## Task prompt
Print, exactly as they appear in the listing below, the lines from the line with "part: (510, 204) -> (608, 177), moved" to the line with "part: (752, 258) -> (900, 238), moved", with both end lines kept.

## Data listing
= = =

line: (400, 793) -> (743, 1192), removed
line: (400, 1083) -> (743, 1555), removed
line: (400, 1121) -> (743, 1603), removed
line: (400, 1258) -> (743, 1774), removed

= = =

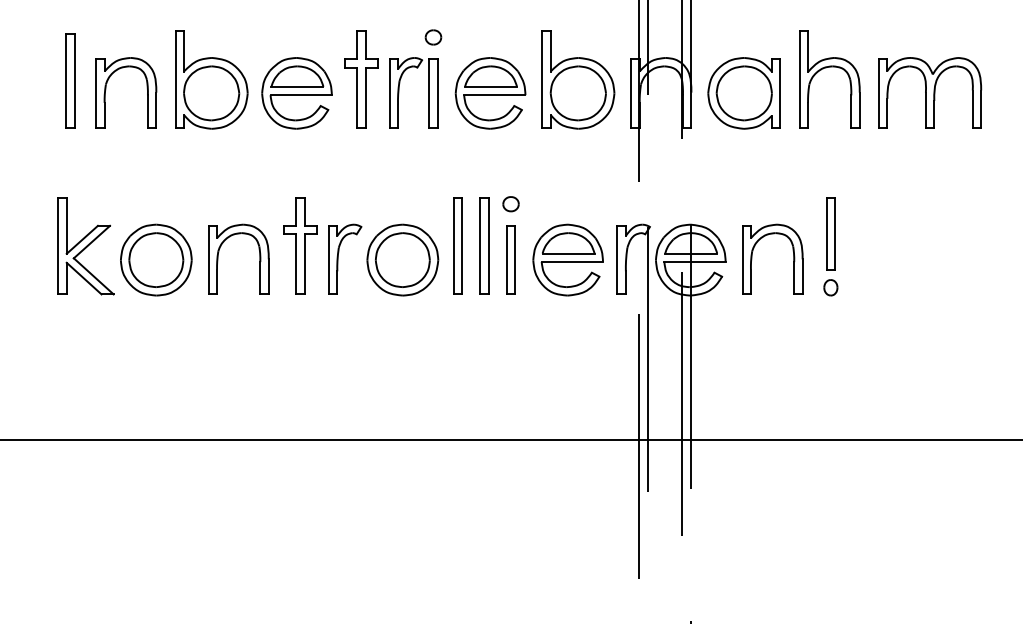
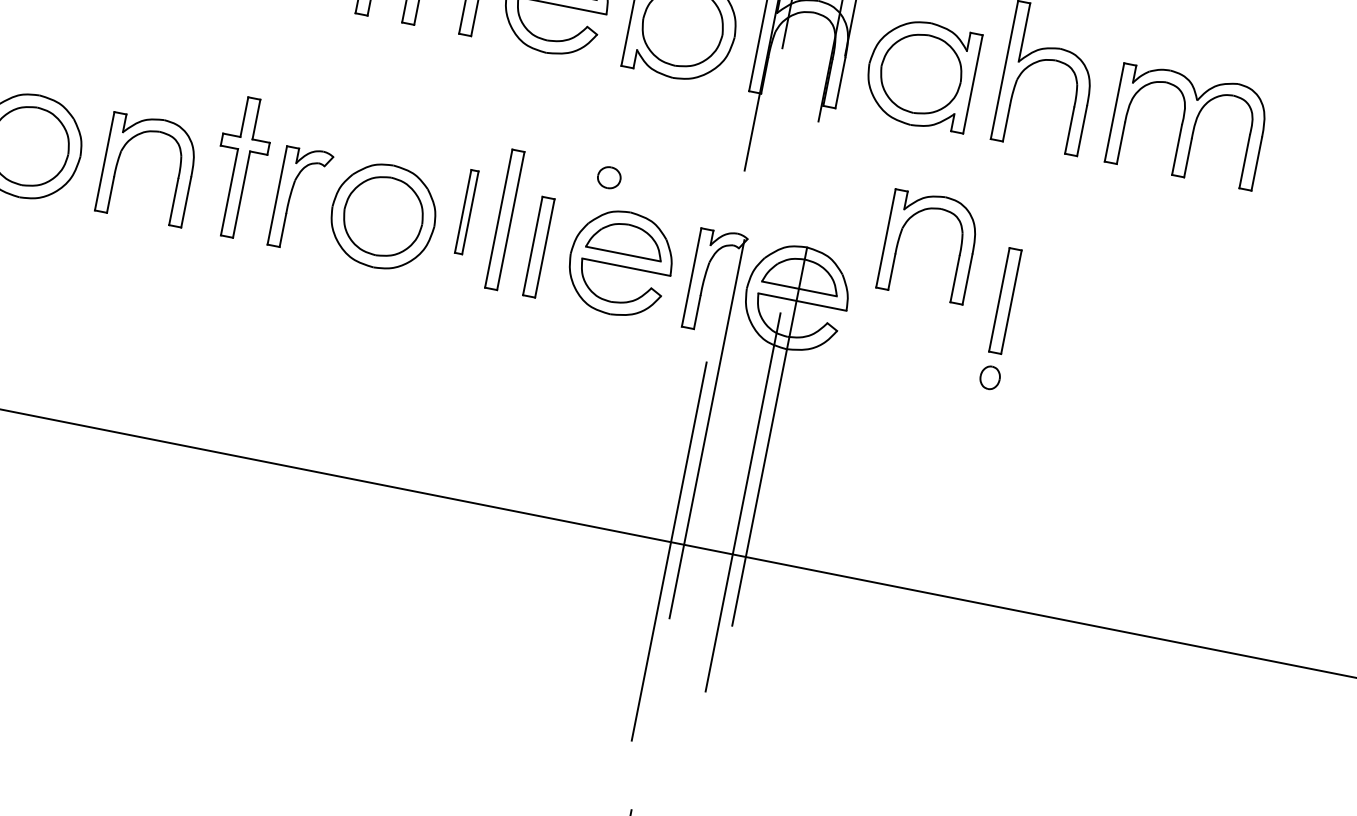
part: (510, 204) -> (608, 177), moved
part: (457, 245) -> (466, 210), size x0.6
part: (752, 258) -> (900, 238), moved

= = =

## Answer section
part: (510, 204) -> (608, 177), moved
part: (457, 245) -> (466, 210), size x0.6
part: (752, 258) -> (900, 238), moved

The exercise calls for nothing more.